The decompressed tar stream is bit-for-bit identical to the original. What is lost is the index: listing or extracting via standard tools requires a full sequential pass.

§Usage

§Creating an archive

wrap reads a raw tar stream and writes a tarzan-formatted .tar.zst:

use std::fs::File;
use tarzan::WrapOptions;

let input = File::open("archive.tar")?;
let output = File::create("archive.tar.zst")?;
tarzan::wrap(input, output, WrapOptions::default())?;

WrapOptions controls chunk size and zstd compression level:

tarzan::wrap(input, output, WrapOptions::default()
    .chunk_size(1024 * 1024)  // 1 MB chunks
    .level(9))?;

§Reading an archive

TarzanReader opens an archive and gives access to the TOC without decompressing any data frames:

use std::path::Path;
use tarzan::TarzanReader;

let reader = TarzanReader::open(Path::new("archive.tar.zst"))?;
for member in reader.members() {
    println!("{} ({} bytes)", member.path, member.size);
}

§Extracting a single member

TarzanReader::extract_member seeks directly to the member’s chunks and decompresses only those frames:

let mut reader = TarzanReader::open(Path::new("archive.tar.zst"))?;
let mut out = std::fs::File::create("main.rs")?;
reader.extract_member("src/main.rs", &mut out)?;

§Cargo features

FeatureDefaultDescription
zstd-sysLinks the zstd C library via zstd-sys. Best performance.
pure-rustPure-Rust zstd via zstd-pure-rs. No C toolchain needed.

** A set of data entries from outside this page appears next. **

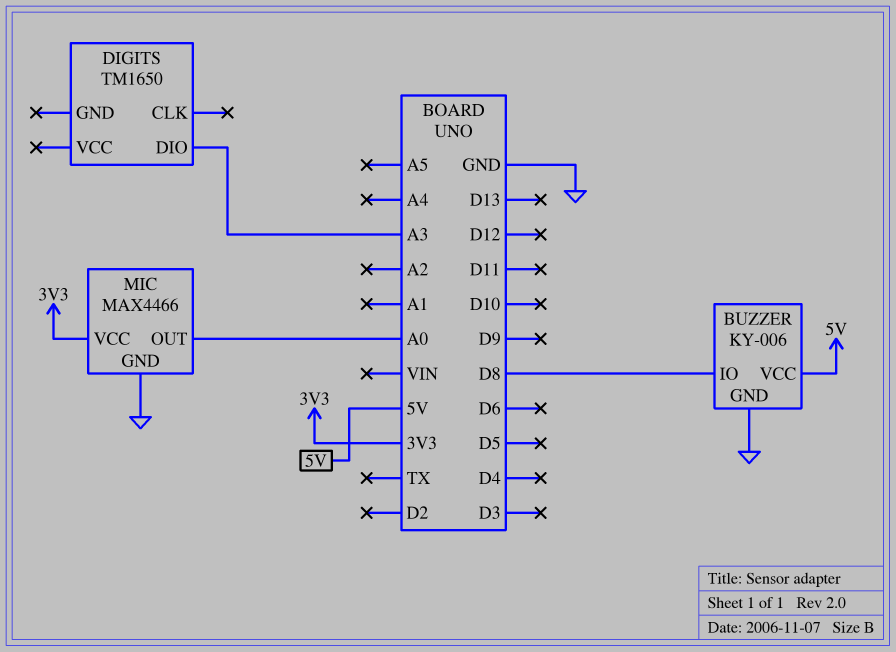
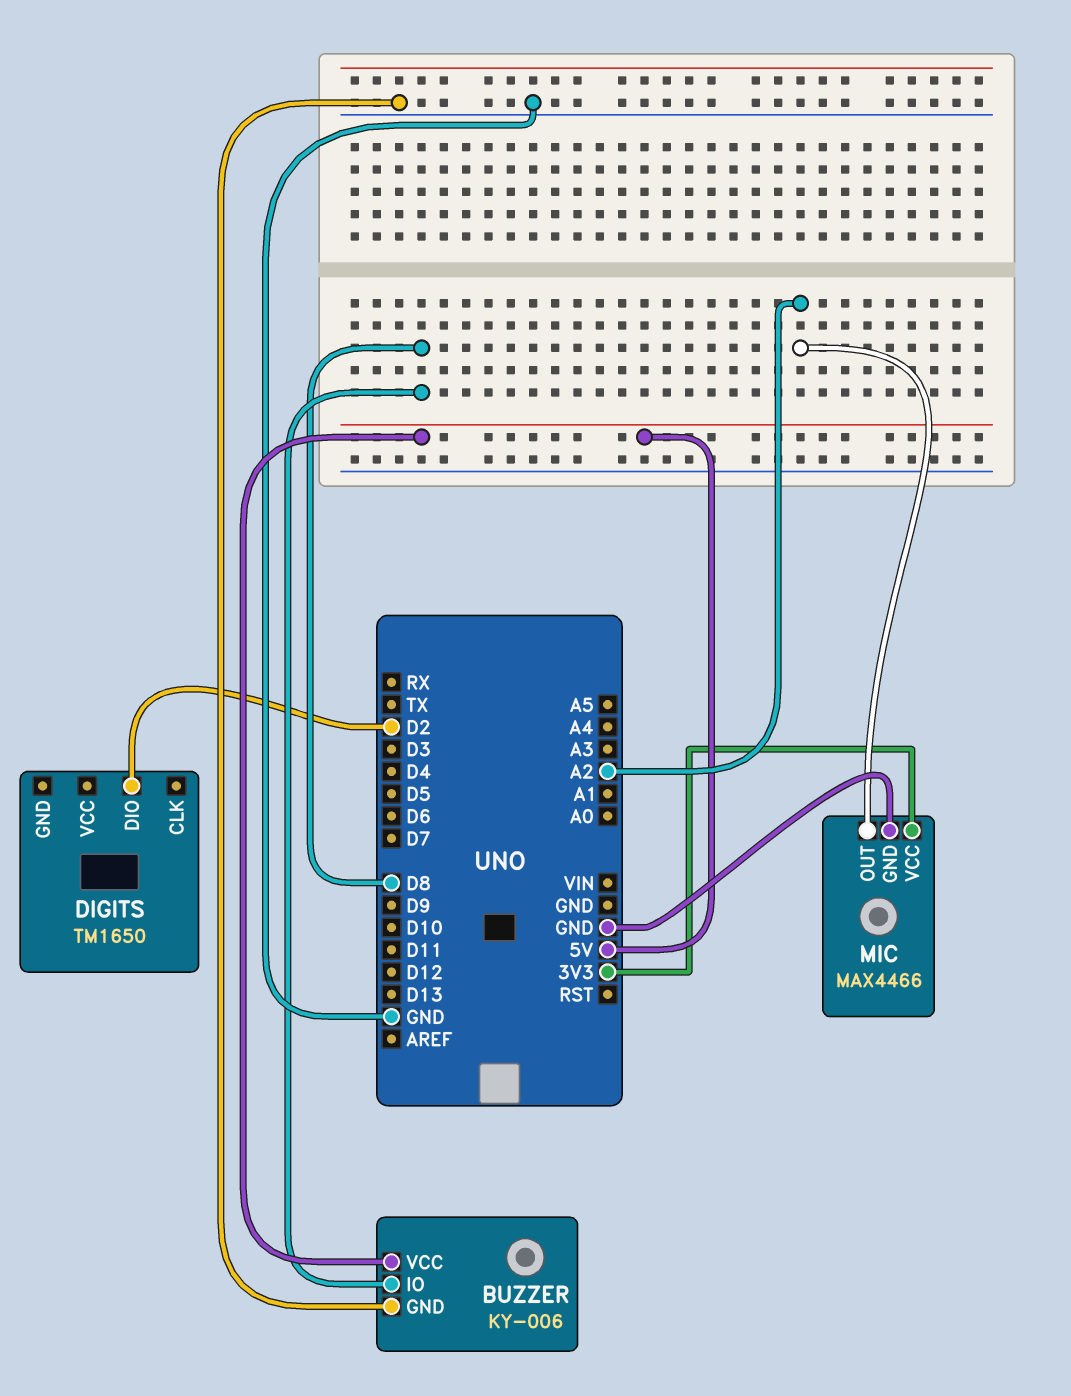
DIGITS pin DIO: A3 -> D2
MIC pin OUT: A0 -> A2

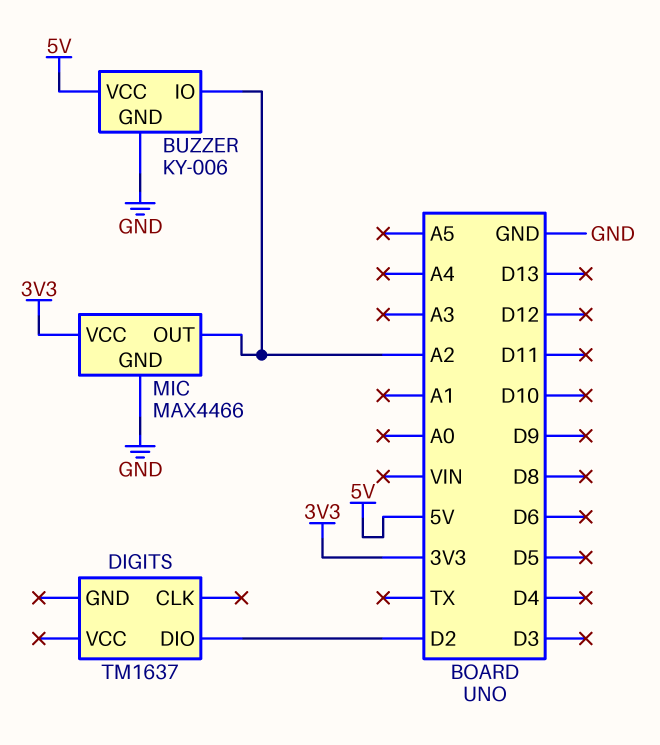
BUZZER pin IO: D8 -> A2
DIGITS: TM1650 -> TM1637

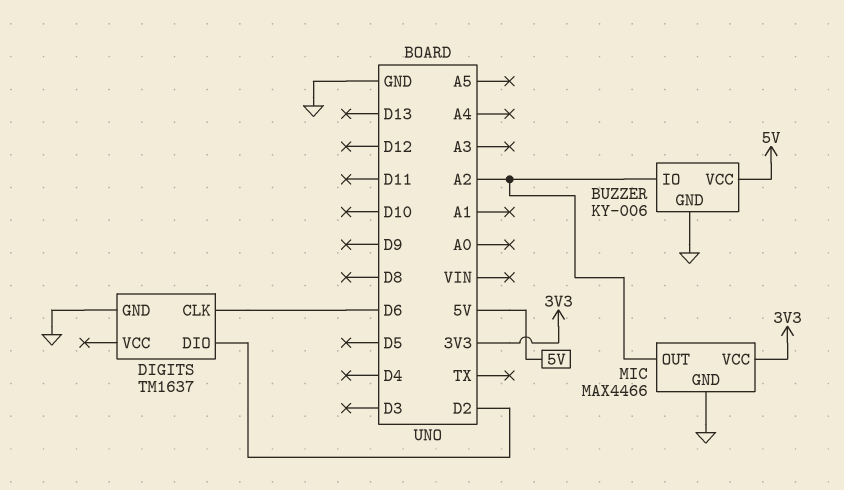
DIGITS pin CLK: none -> D6
DIGITS pin GND: none -> GND

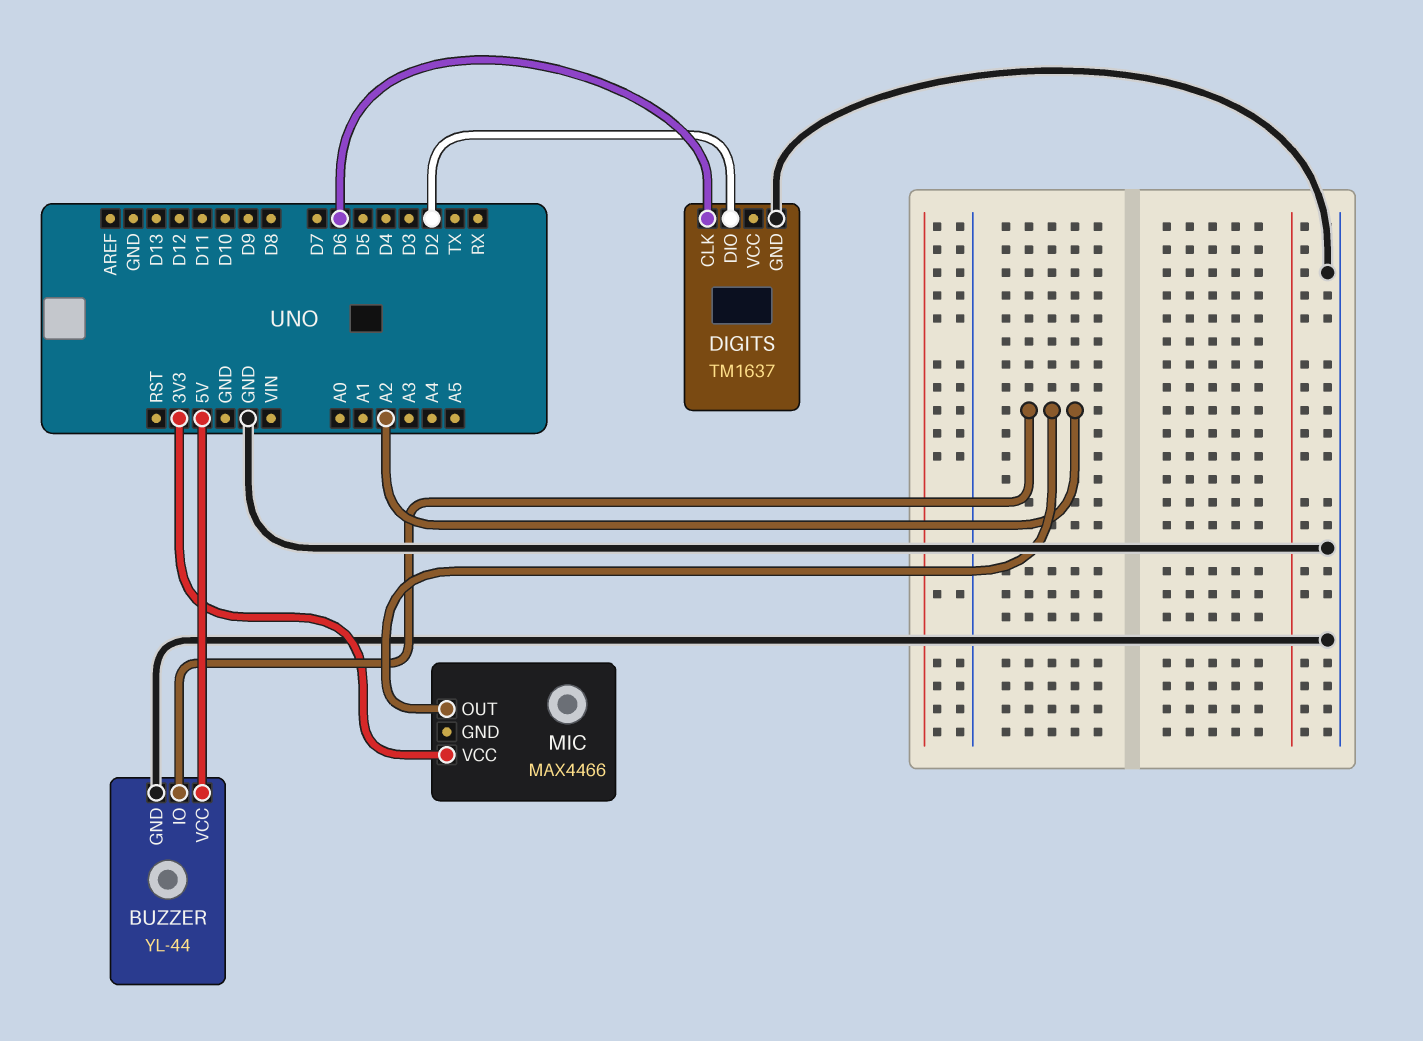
BUZZER: KY-006 -> YL-44
MIC pin GND: GND -> none

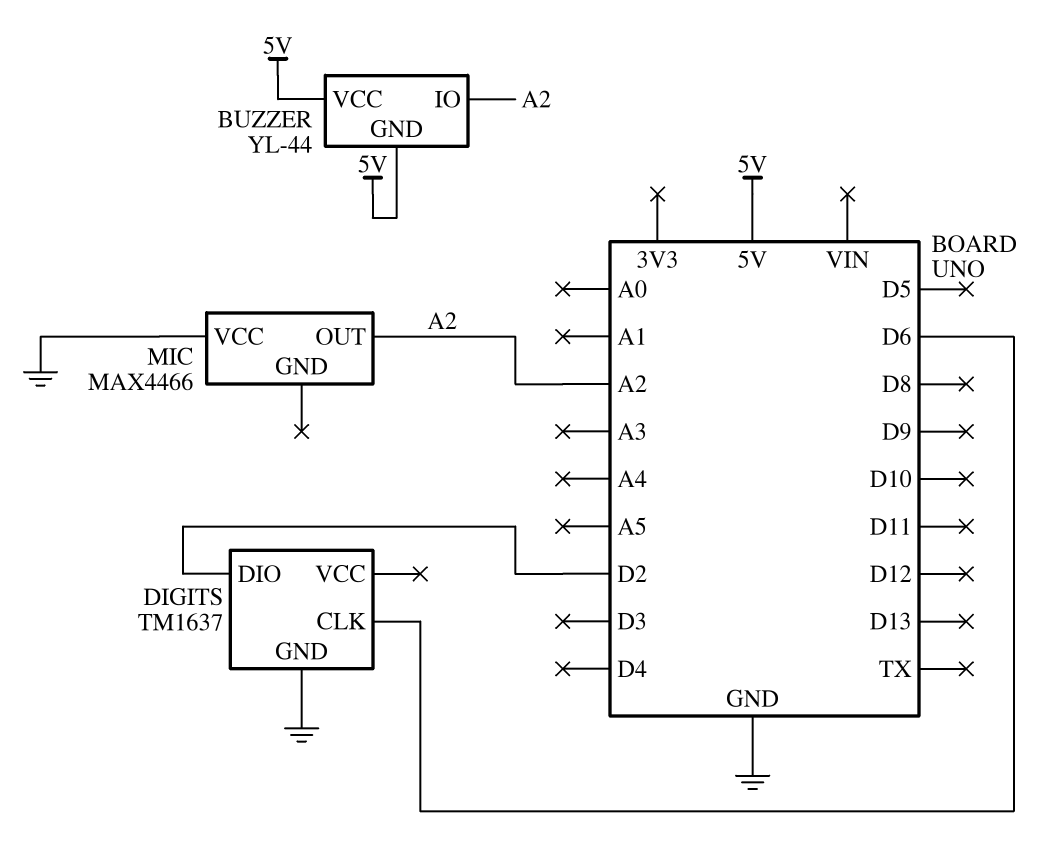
BUZZER pin GND: GND -> 5V
MIC pin VCC: 3V3 -> GND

Exactly one feature must be active. For cross-compilation without a C toolchain:

tarzan = { version = "0.2", default-features = false, features = ["pure-rust"] }

Re-exports§

pub use crate::filter::PathFilter;

Modules§

filter
format

Structs§

ExtractOptions
Options controlling TarzanReader::extract_to_dir.
TarzanReader
Reads a tarzan archive without decompressing the data frames.
VerifyRecord
Result of verifying one member’s stored SHA-256 content checksum.
WrapOptions

Enums§

VerifyStatus

Functions§

wrap
Wraps an existing tar stream into a tarzan archive.
wrap_with
Like wrap, but invokes on_member with each member’s TOC entry as soon as that member has been fully compressed. Useful for progress reporting.